I had held my dreams in check for a long time now as I sorted letters and diaries and papers and cuttings, and tried to put them into a semblance of order and chronology, while simultaneously blending them into the wider text of historical narrative, in my effort to see the whole picture. I had thought of myself as increasingly rational and sane. But at night, during this stage of my reading, my mind filled with all sorts of imaginings. I saw Gearóid and Peg making love. Her nightdress cut from the Union Jack. I saw Peg holding up pictures of the English monarch for the IRA man to kiss. I saw his steel revolver melt like a clock in a Dalí painting.

Did Peg become pregnant? Was that perhaps why she was disowned in the past? When Peg was ‘showing me off’ as a baby in a pram in Saint Patrick’s Park or wheeling me over the humpbacked bridge in Saint Stephen’s Green, was her claim that I was her baby really true after all? Martha used to joke about it, letting the ‘the old maid’ have her way, but she never contested it.

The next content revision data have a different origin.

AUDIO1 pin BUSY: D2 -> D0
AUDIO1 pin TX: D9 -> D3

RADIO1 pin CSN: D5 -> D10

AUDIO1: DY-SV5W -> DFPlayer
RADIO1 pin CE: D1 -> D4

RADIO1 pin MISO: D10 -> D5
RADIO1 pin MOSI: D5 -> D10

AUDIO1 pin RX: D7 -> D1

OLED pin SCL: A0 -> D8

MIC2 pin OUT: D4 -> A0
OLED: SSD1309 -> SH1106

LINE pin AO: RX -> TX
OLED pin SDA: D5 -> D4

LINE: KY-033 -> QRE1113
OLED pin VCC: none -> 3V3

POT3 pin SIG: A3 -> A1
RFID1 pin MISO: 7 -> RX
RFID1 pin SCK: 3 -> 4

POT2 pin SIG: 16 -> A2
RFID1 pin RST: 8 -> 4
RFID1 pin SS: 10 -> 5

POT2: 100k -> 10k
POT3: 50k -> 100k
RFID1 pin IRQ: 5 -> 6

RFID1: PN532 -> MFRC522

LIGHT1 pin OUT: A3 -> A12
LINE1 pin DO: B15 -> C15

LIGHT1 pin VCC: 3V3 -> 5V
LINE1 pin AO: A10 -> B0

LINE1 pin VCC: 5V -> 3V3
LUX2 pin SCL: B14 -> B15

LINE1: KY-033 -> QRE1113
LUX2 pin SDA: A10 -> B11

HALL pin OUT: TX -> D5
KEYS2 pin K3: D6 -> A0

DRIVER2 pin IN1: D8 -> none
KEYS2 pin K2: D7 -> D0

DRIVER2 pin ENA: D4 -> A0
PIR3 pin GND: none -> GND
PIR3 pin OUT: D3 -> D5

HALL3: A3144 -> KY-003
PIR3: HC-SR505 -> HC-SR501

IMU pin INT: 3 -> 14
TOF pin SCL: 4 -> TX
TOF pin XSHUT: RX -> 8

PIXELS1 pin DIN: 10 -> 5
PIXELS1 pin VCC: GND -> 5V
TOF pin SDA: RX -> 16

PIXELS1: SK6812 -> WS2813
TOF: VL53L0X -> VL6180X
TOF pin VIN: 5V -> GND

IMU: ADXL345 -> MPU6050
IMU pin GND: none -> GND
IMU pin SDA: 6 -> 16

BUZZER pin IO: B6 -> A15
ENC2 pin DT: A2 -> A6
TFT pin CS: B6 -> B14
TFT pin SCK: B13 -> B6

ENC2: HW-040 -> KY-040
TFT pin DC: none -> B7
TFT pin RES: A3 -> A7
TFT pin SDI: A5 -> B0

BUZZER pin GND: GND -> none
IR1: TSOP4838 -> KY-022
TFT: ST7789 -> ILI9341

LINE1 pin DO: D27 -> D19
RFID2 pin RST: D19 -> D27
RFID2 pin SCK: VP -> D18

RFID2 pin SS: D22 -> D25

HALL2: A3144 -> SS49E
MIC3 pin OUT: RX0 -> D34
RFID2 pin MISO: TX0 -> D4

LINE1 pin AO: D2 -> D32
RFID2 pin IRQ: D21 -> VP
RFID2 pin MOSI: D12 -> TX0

Peg, in early photos, is blue-eyed and only slightly fading-blond, just like my mother – just like me. But I knew Martha was my mother. Every child knows his mother surely (whatever about his father) by smell or instinct, or some unwritten chemistry.

I could have asked Peg straight out about my father, though she wouldn’t have answered me even if I had the nerve to ask. All information she gave was volunteered; that was her way. Non-knowing meant non-hurt in her book, just as it did in my mother’s. At least they had that much in common.

***

Patrick succeeded in getting his post back in Madrid without promotion after the War (when Irish neutrality was no longer an issue?). My mother commuted between Madrid and Dublin, but the more she did so, the more she became unsettled in both worlds, and the fading prospect of having a child introduced a strain in her relationship with Patrick.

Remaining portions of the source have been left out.